Matchracing is a contest form of sailing in
which only two boats are competing in a race. Usually a regatta has 8 to 16
participating teams, lining up in a series of races to determine its winner
and the following ranks.
Boats are normally provided by the OA (Organisation Authority). Common matchracing boat types are for example Streamline, Sportina 600, Beneteau 25, J/22, J/24 or J/80 but also bigger yachts like Bavaria 35 Match, DS 37 Matchracer, IMX 40 or Swedish Match 40. An exemption is the America's Cup, the world's most famous matchrace regatta. Teams are competing here with their own designed IACC (International America's Cup Class) boats, thus the America's Cup, similar to the formula one, is also a technological contest.
Usualy matchraces are sailed up-and-down (2-3 rounds) with starboard mark roundings and start- and finishing lines leewards. There are umpires (on water judges) making decisions on right of way protests immediately.
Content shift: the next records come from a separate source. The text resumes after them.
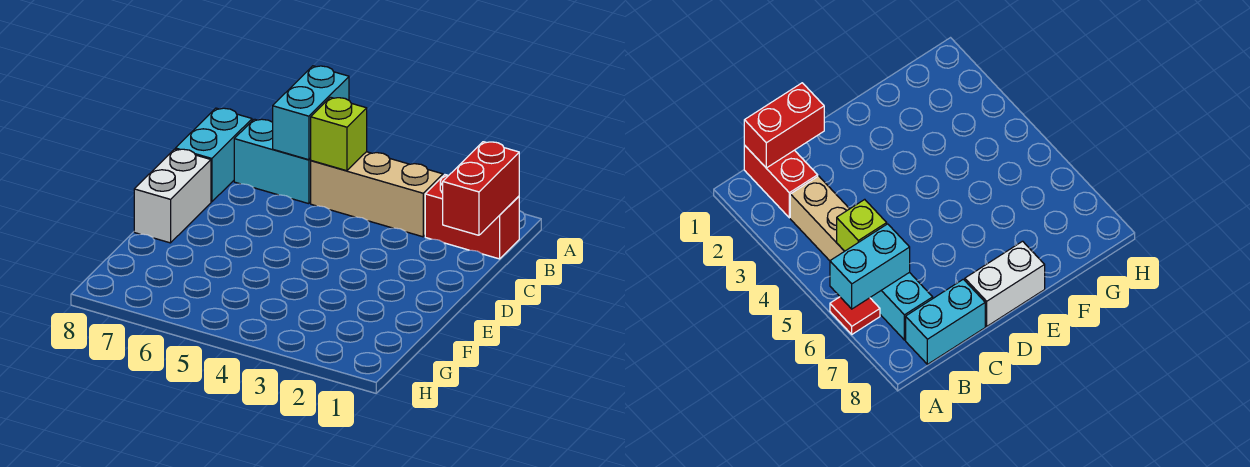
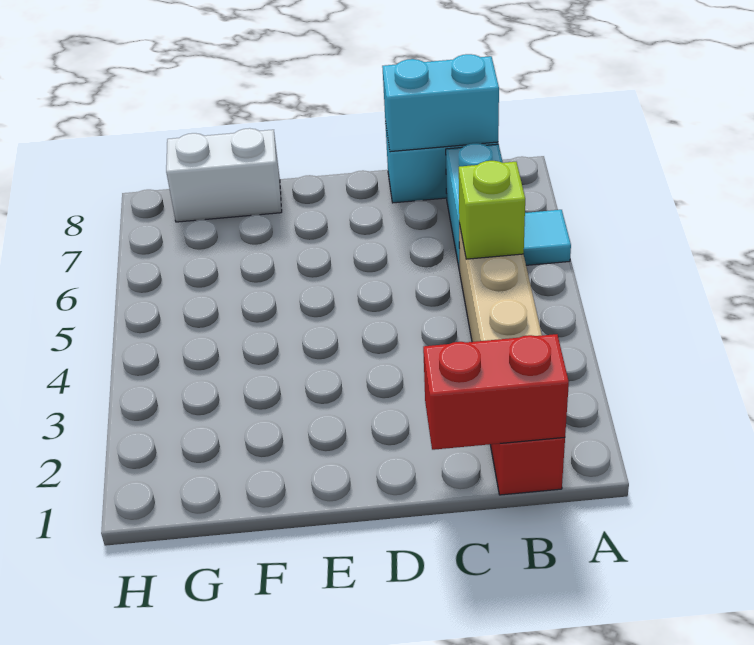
red tile A6 level 1 -> cyan tile A6 level 1
cyan brick A6:B6 level 2 -> cyan brick B8:C8 level 2
white brick D8:E8 level 1 -> white brick F8:G8 level 1

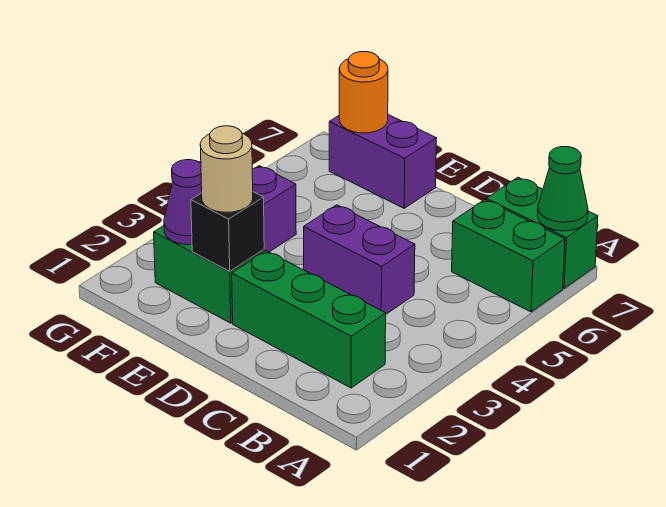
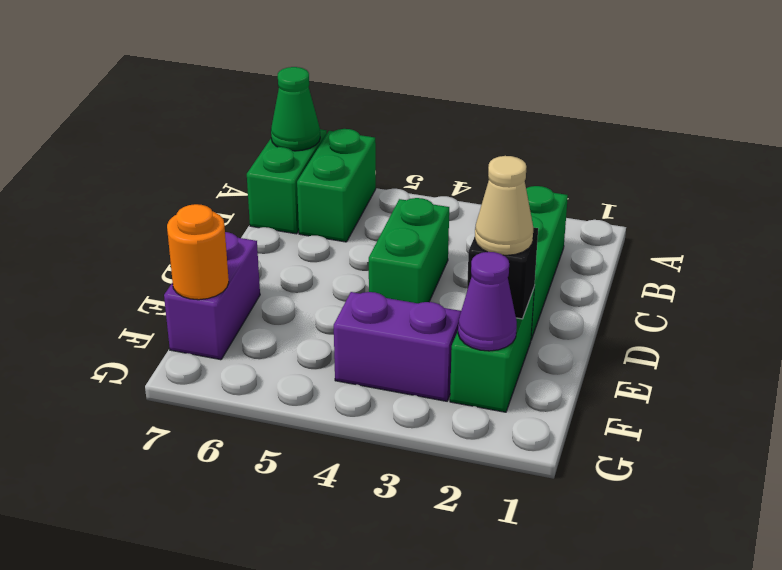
purple brick C4:D4 level 1 -> green brick C4:D4 level 1
tan round brick E2 level 3 -> tan cone E2 level 3

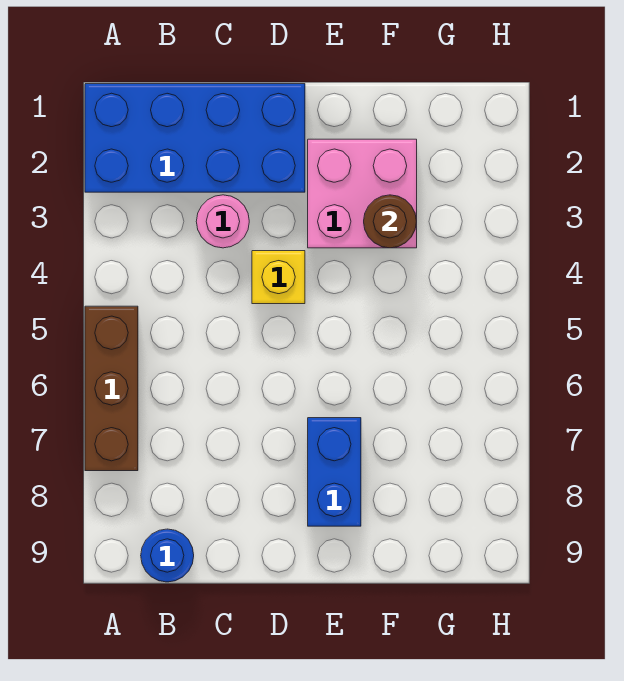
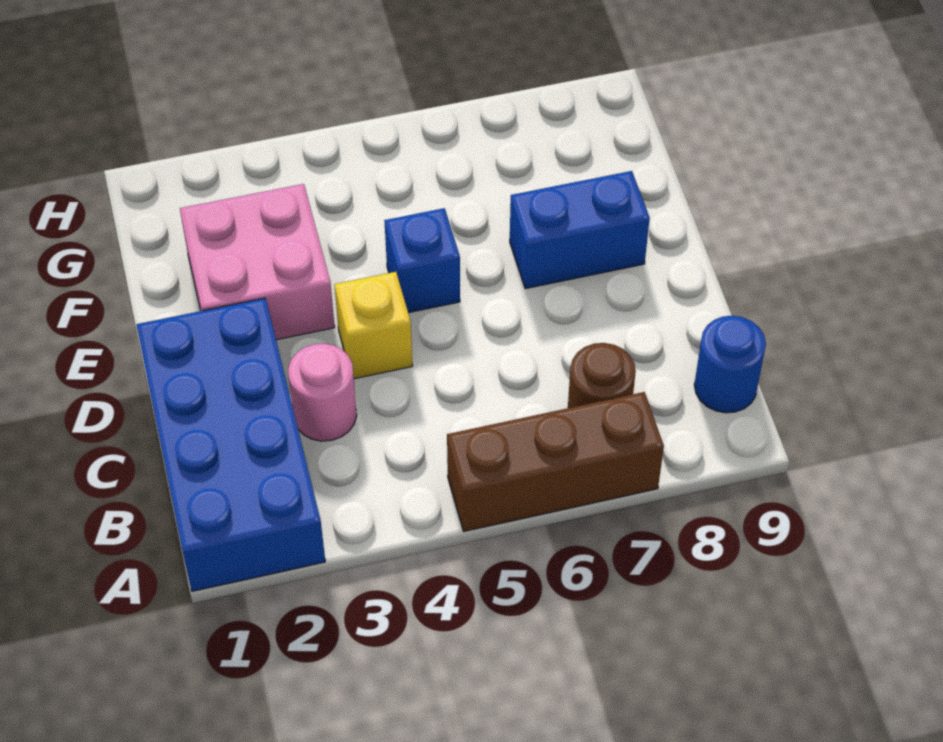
none -> blue brick E5 level 1
brown round brick F3 level 2 -> brown round brick B7 level 1

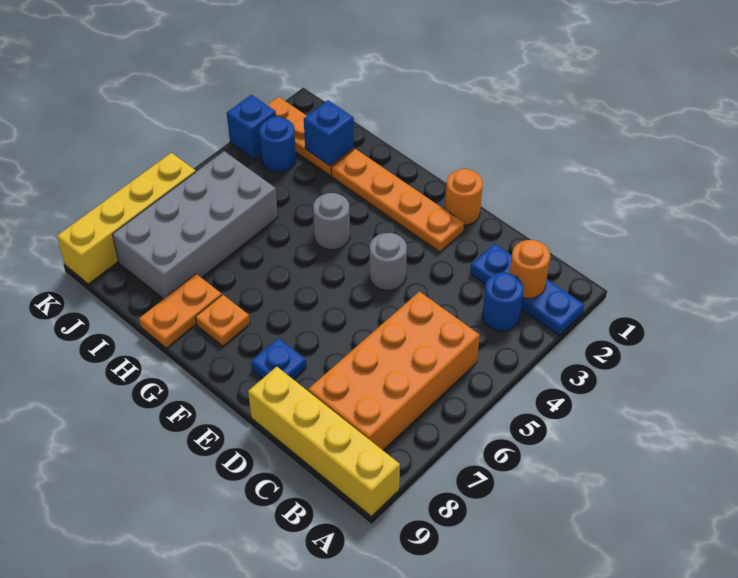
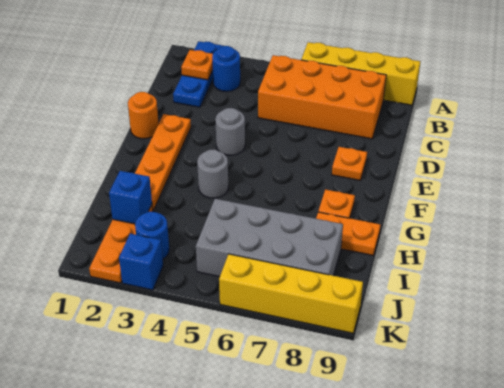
yellow brick A9:D9 level 1 -> yellow brick A6:A9 level 1
orange round brick B2 level 2 -> orange plate B2 level 2
blue plate E8 level 1 -> orange plate E8 level 1

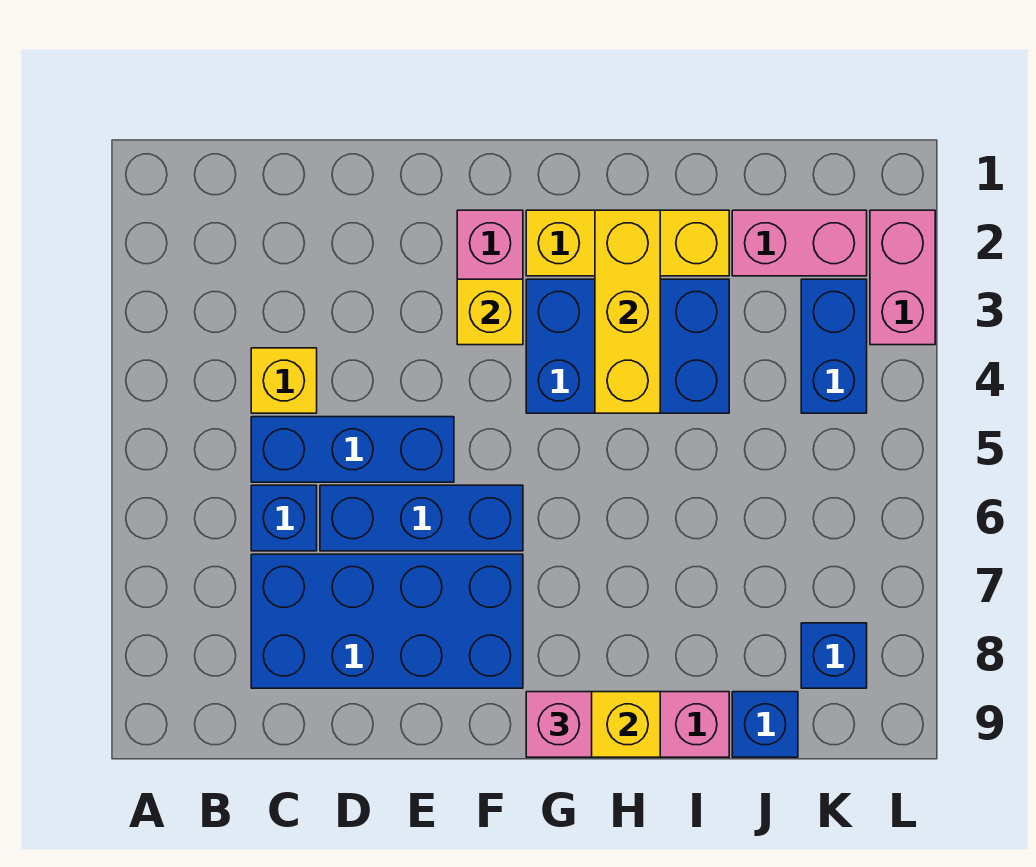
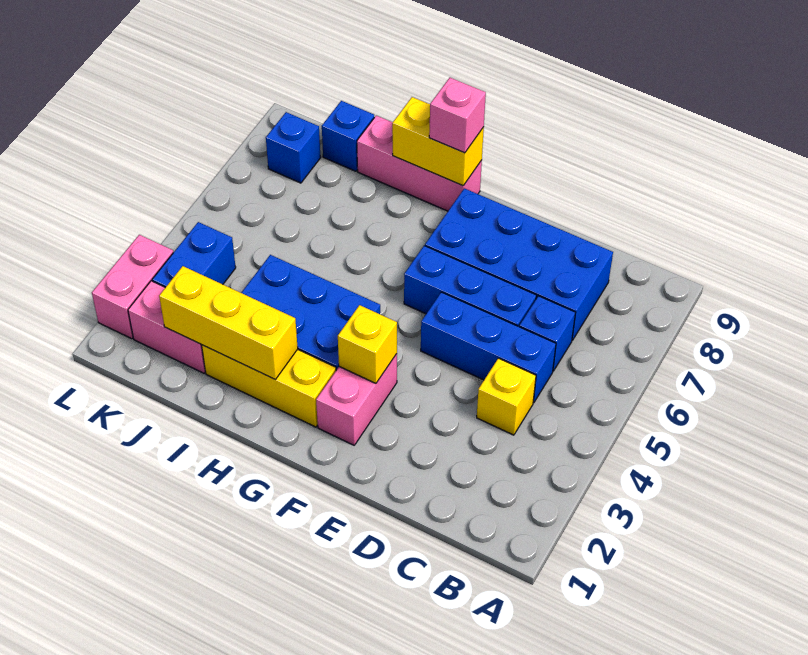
yellow brick H2:H4 level 2 -> yellow brick H2:J2 level 2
A matchrace already begins 5 minutes before the actual starting signal with the warning signal. At this moment the two opponents are positioning themselves in a way, able to enter the so called starting box from their assigned side, at the preparatory signal (4 minutes before starting signal) on time and with good speed, to avoid a tactical disadvantage right from the start.
Now one of the most exciting stages of the race begins. In the last 4 minutes before starting signal, the duelists are facing eachother to fight, accordingly to the right of way rules, for a better starting position. It is not unusual at this early stage that opponents are already trying to force eachother to make a foul, which has to be cleared later in the race by a penalty circle.
The actual races are normally not taking more then 30 minutes, but mostly one gets tactical sailing of its finest, often changes of the lead and tighest sailing manoeuvres - pure excitement.